Combiner les cellules tumorales des patients avec un puissant stimulateur du système immunitaire
Pour cette immunothérapie anticancéreuse personnalisée à base de cellules, les scientifiques ont reproduit une combinaison efficace observée dans des modèles expérimentaux : des cellules tumorales inactivées du patient, offrant le répertoire d'antigènes spécifiques du cancer le plus large, et une administration locale, standardisée et prolongée sur plusieurs jours d'un puissant adjuvant (un traitement qui complète un traitement principal pour renforcer l’effet), grâce à la technologie d'encapsulation cellulaire (le fait d’enfermer des cellules vivantes dans une petite "capsule" protectrice). Cette approche de "réarmer" le système immunitaire, "notamment lorsqu’il est affaibli par les traitements antérieurs, comme la chimiothérapie", a expliqué le Dr Eugenio Fernandez, médecin adjoint au Service d’oncologie des HUG.

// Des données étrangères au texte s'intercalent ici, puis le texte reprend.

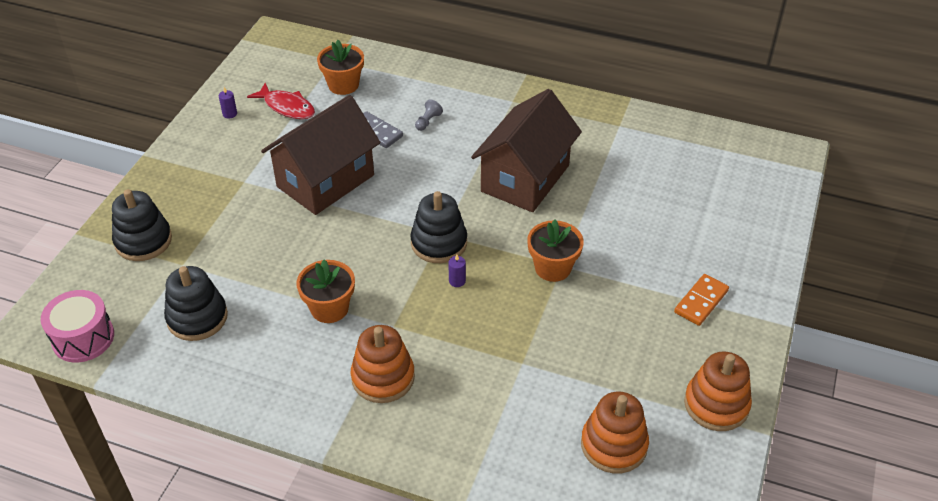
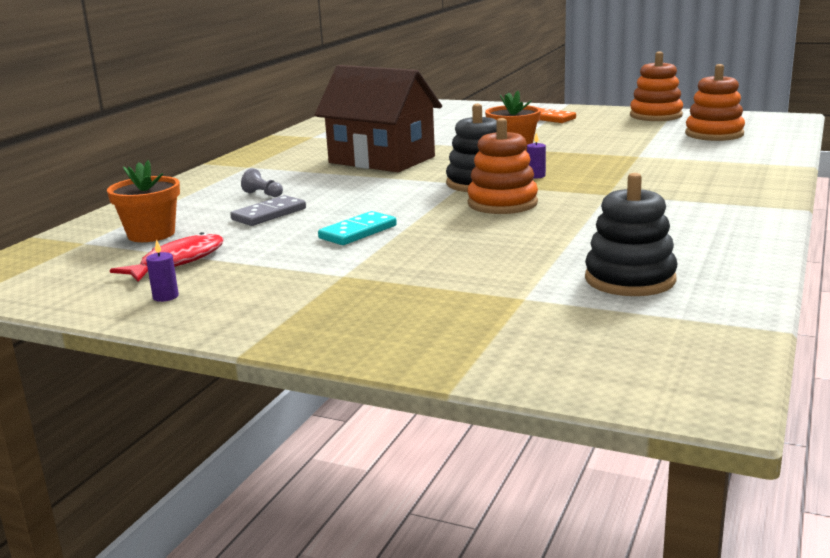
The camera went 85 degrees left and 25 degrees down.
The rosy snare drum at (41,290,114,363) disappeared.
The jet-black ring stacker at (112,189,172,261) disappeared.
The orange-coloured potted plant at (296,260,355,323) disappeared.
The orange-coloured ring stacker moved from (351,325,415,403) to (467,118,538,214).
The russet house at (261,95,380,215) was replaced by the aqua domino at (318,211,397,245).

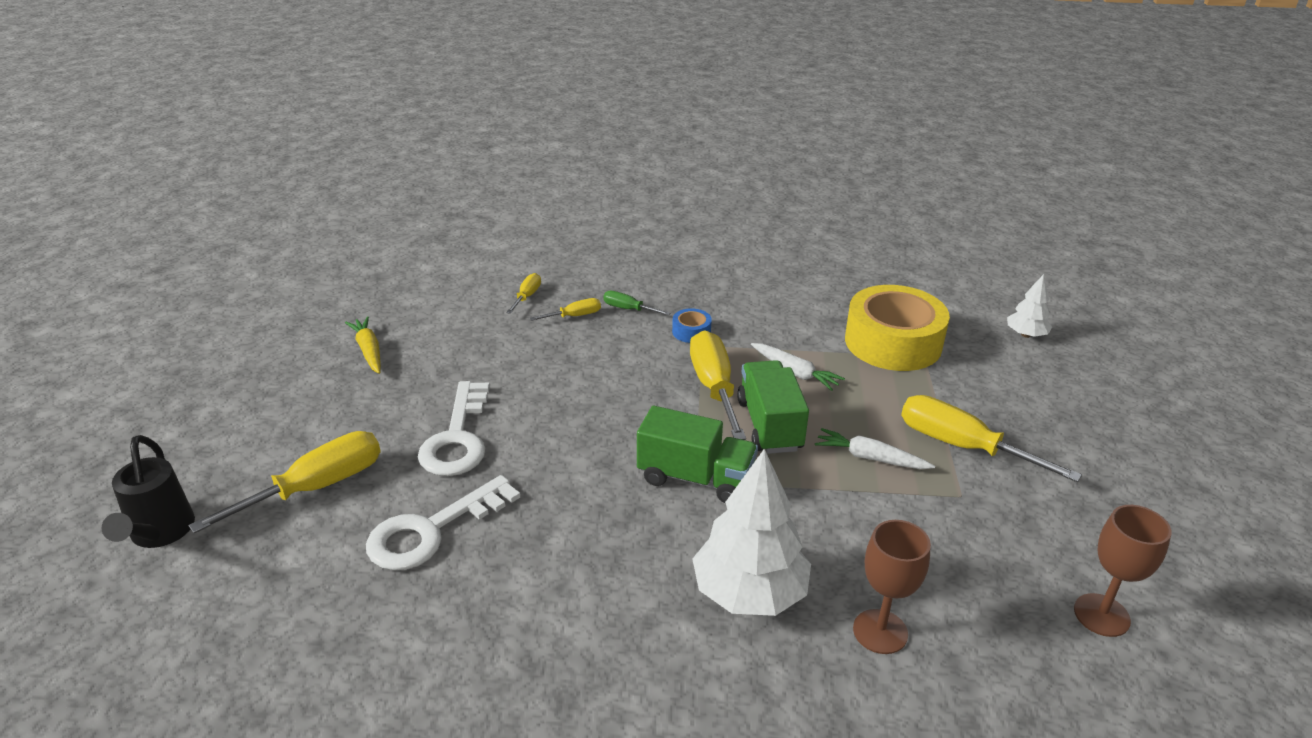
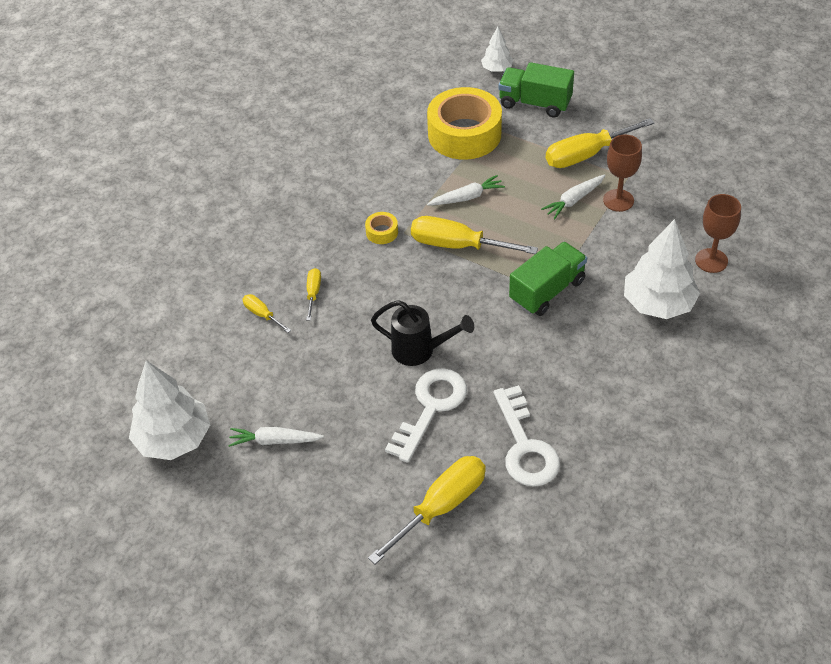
The camera went 60 degrees left and 15 degrees up.
The emerald hand screwdriver at (603,291,670,315) disappeared.
The snow-white fir tree at (129,360,210,460) appeared.
The jet-black watering pot moved from (102,435,195,548) to (371,300,474,366).
The emerald toy truck moved from (737,360,809,454) to (499,62,574,118).
The russet wine glass moved from (1074,505,1171,637) to (603,134,642,212).
The yellow toy carrot at (345,317,381,374) became the snow-white toy carrot at (228,427,324,447).
The blue sticky tape at (672,308,712,343) became the yellow sticky tape at (365,212,398,244).
The yellow hand screwdriver at (188,431,381,533) turned 60 degrees clockwise.
The snow-white door key at (418,381,490,476) turned 90 degrees counterclockwise.

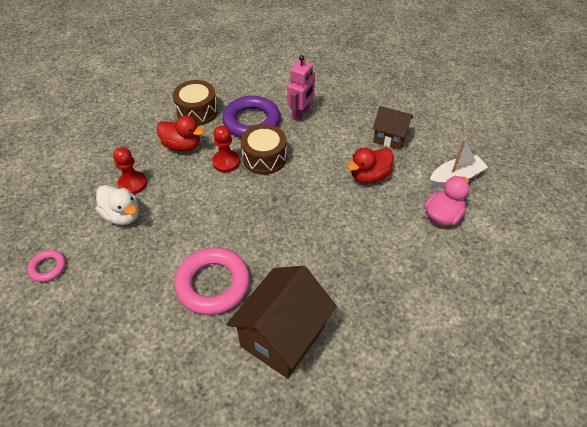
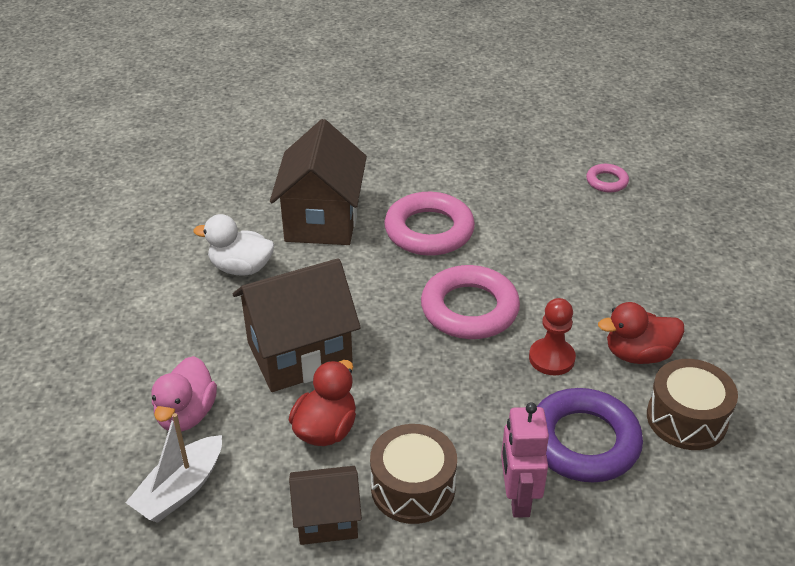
The camera went 150 degrees right and 10 degrees down.
The scarlet game pawn at (113,147,147,195) disappeared.
The russet house at (233,258,361,392) appeared.
The rosy hoop at (421,265,520,339) appeared.
The snow-white duck moved from (96,185,139,225) to (193,214,274,276).
The russet snare drum moved from (241,124,287,175) to (370,424,457,524).

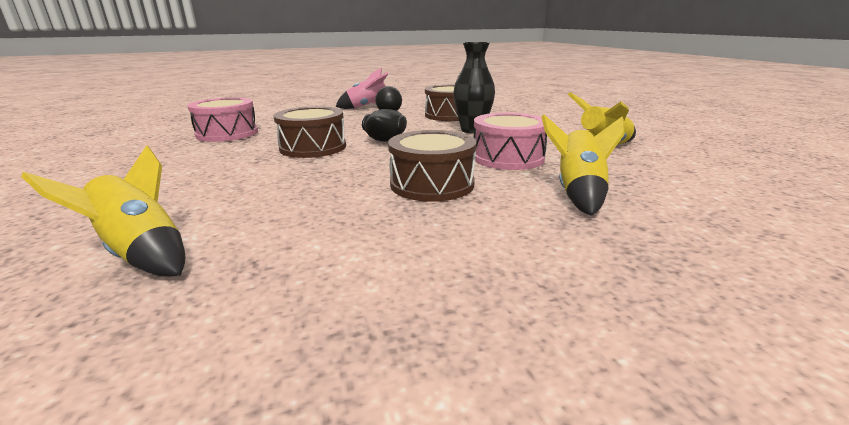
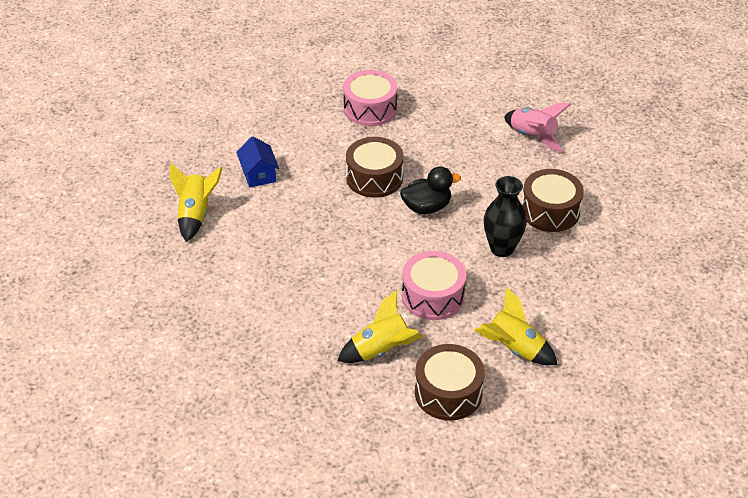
The camera went 60 degrees right and 20 degrees up.
The blue house at (236,136,279,187) appeared.
The russet snare drum moved from (388,130,476,202) to (415,344,485,421).

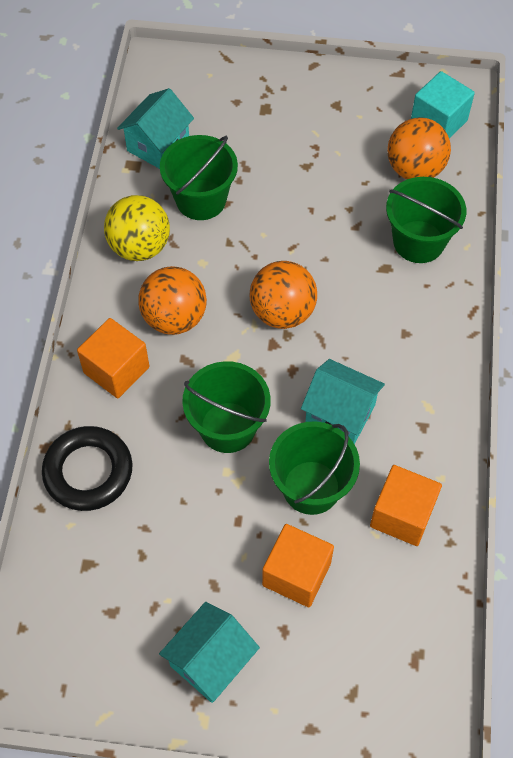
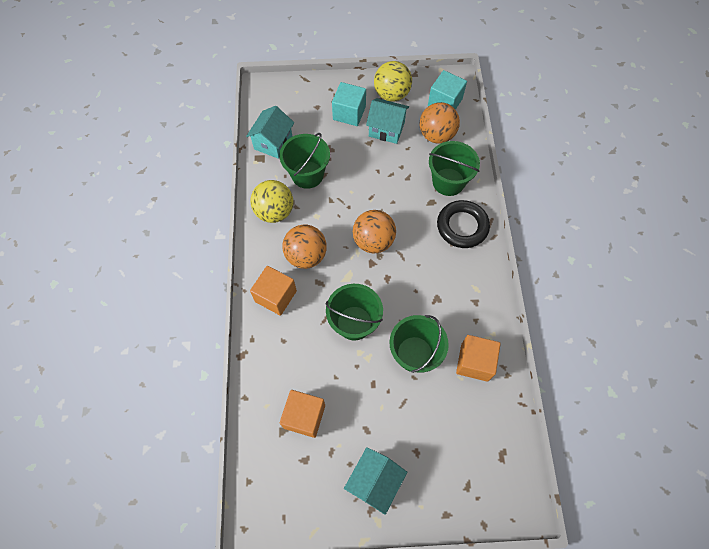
The camera went 10 degrees left and 5 degrees up.
The aqua cube at (332,82,366,126) appeared.
The yellow ball at (374,61,412,102) appeared.
The jet-black hoop moved from (42,426,132,511) to (437,200,490,248).
The orange-coloured cube moved from (262,524,334,607) to (280,390,325,438).
The aqua house moved from (301,359,385,444) to (366,98,409,144).

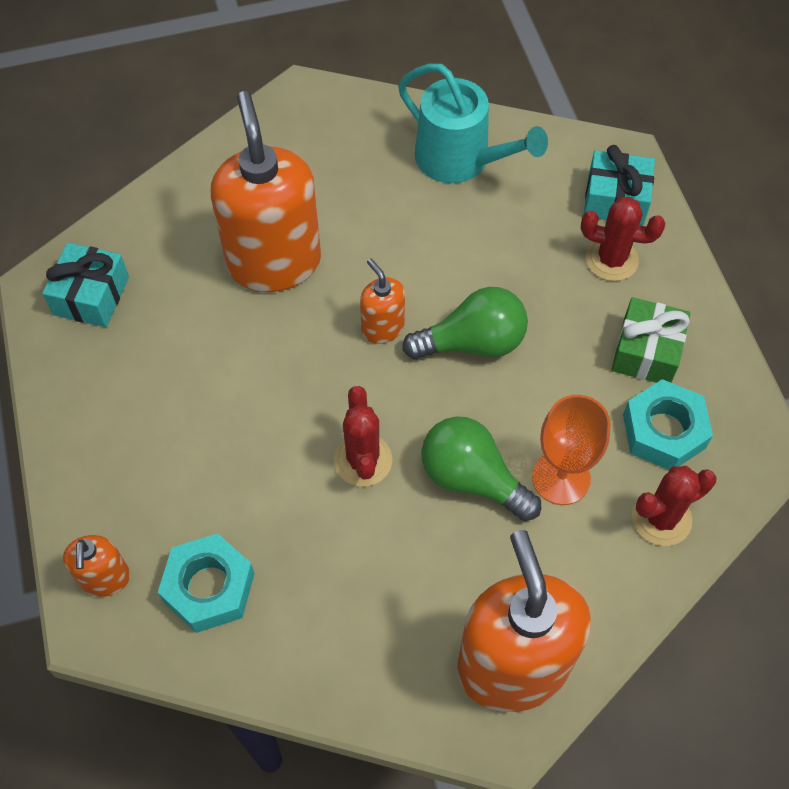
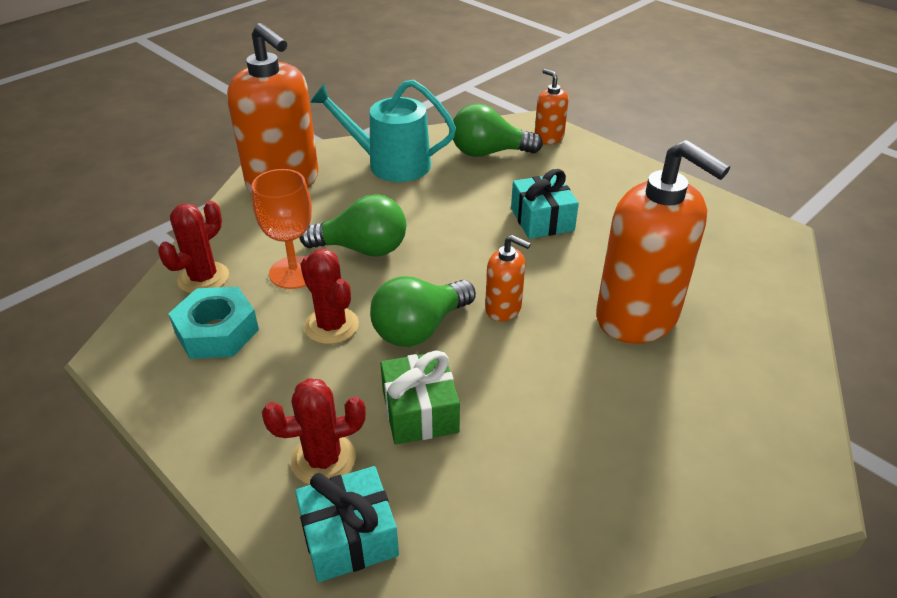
The camera went 150 degrees right and 20 degrees down.
The aqua present moved from (42,243,129,327) to (511,169,579,239).
The scarlet cactus moved from (334,386,392,486) to (300,249,359,344).
The aqua watering pot moved from (398,64,548,183) to (310,80,456,182).
The emerald present moved from (611,297,690,383) to (380,350,460,444).
The aqua hexagon nut at (158,533,255,633) was replaced by the emerald bulb at (453,104,543,157).

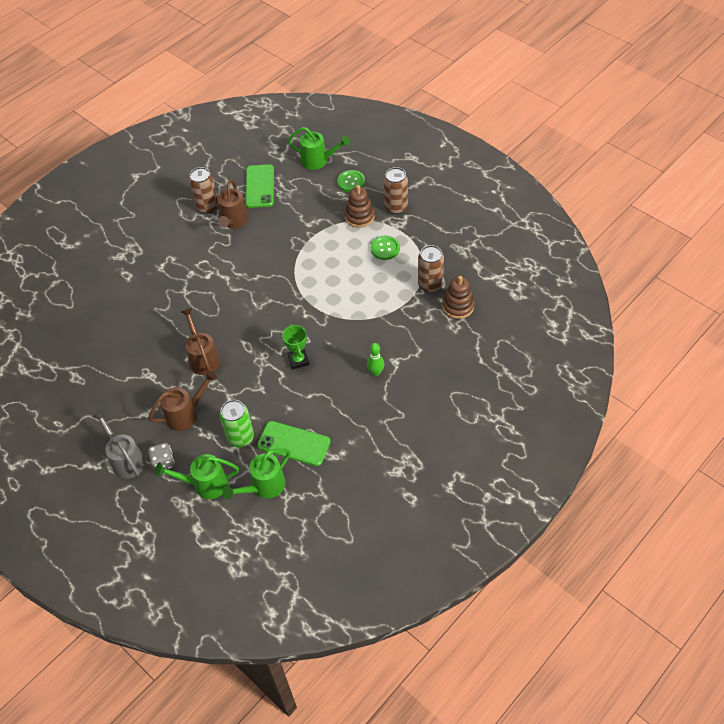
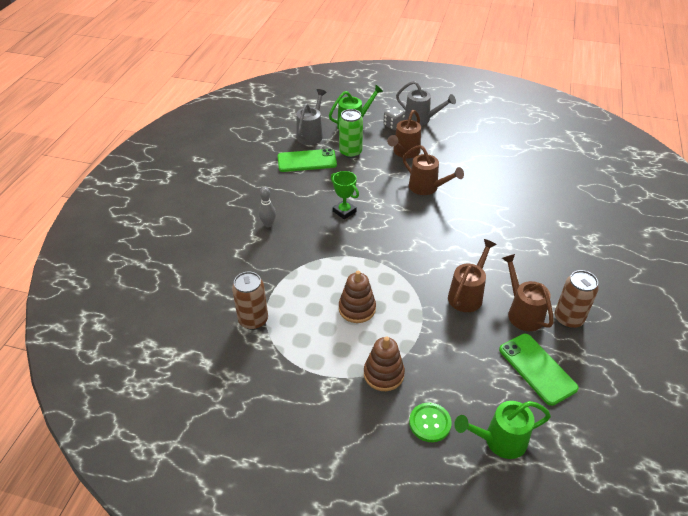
The camera went 150 degrees right and 10 degrees down.
The emerald button at (371,236,400,260) disappeared.
The russet tin at (384,167,408,214) disappeared.
The russet watering pot at (448,239,497,312) appeared.
The russet ring stacker moved from (442,276,475,319) to (339,271,376,323).
The emerald watering pot at (222,449,290,500) became the ash-grey watering pot at (296,89,327,145).
The emerald tenpin at (367,343,384,376) became the ash-grey tenpin at (259,187,276,228).

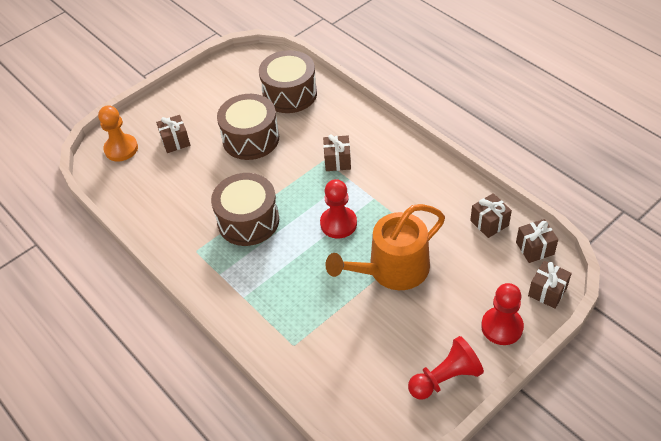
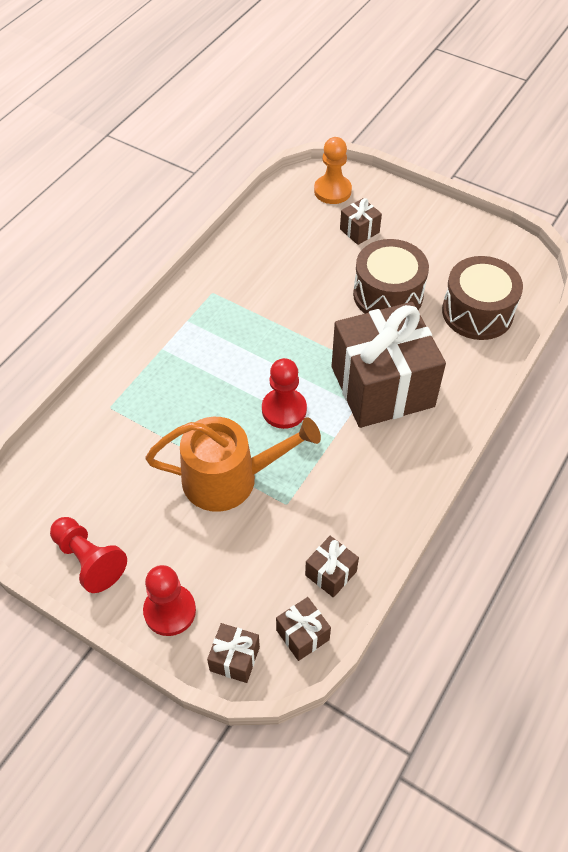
The camera went 70 degrees right and 5 degrees up.
The russet snare drum at (211,173,279,246) disappeared.
The orange-coloured watering pot at (325,204,445,290) turned 135 degrees clockwise.
The russet present at (323,135,351,171) changed to 2.47 times the size.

Des bénéfices cliniques chez les personnes cancéreuses ayant reçu 6 injections du vaccin
Cette technologie a été testée dans le cadre d’une étude publiée dans la revue Cancer Research Communications. Pour l’essai clinique de phase I, 34 personnes atteintes de tumeurs solides avancées, résistantes à tout autre traitement, ont été recrutées. Les patients ont reçu six injections sur une période de 9 semaines. "Les objectifs principaux étaient la sécurité, la tolérance et la faisabilité, tandis que les objectifs secondaires portaient sur l'efficacité et le suivi immunitaire." D’après les résultats, plus de 50 % des patients ont présenté des bénéfices cliniques, notamment des réponses partielles, une stabilisation de la maladie et une survie prolongée. "Parmi les événements indésirables, on a observé un événement indésirable grave possiblement lié au médicament expérimental et deux événements indésirables modérés", peut-on lire dans les travaux.
"Il reste beaucoup à faire !"
Dans le cas d'un carcinome épidermoïde récidivant/métastatique de la tête et du cou, un patient a obtenu une réponse partielle, tandis qu'un autre a survécu plus de sept ans sans traitement contre le cancer pendant plus de cinq ans. "Pour les patients et le patientes, c’est thérapie est peu invasive et très bien tolérée. C’est essentiel sachant que les traitements standards peuvent être lourds", a déclaré le Dr Eugenio Fernandez. Cependant, "il reste beaucoup à faire ! Nous devons désormais tester cette technologie sur des cohortes plus larges, à des stades de maladie plus précoces, et l’associer à d’autres traitements existants. Mais nous partons sur des bases solides", a ajouté le Pr Nicolas Mach, responsable de l’Unité de recherche clinique du Service d’oncologie, médecin chef du Centre des cancers aux HUG.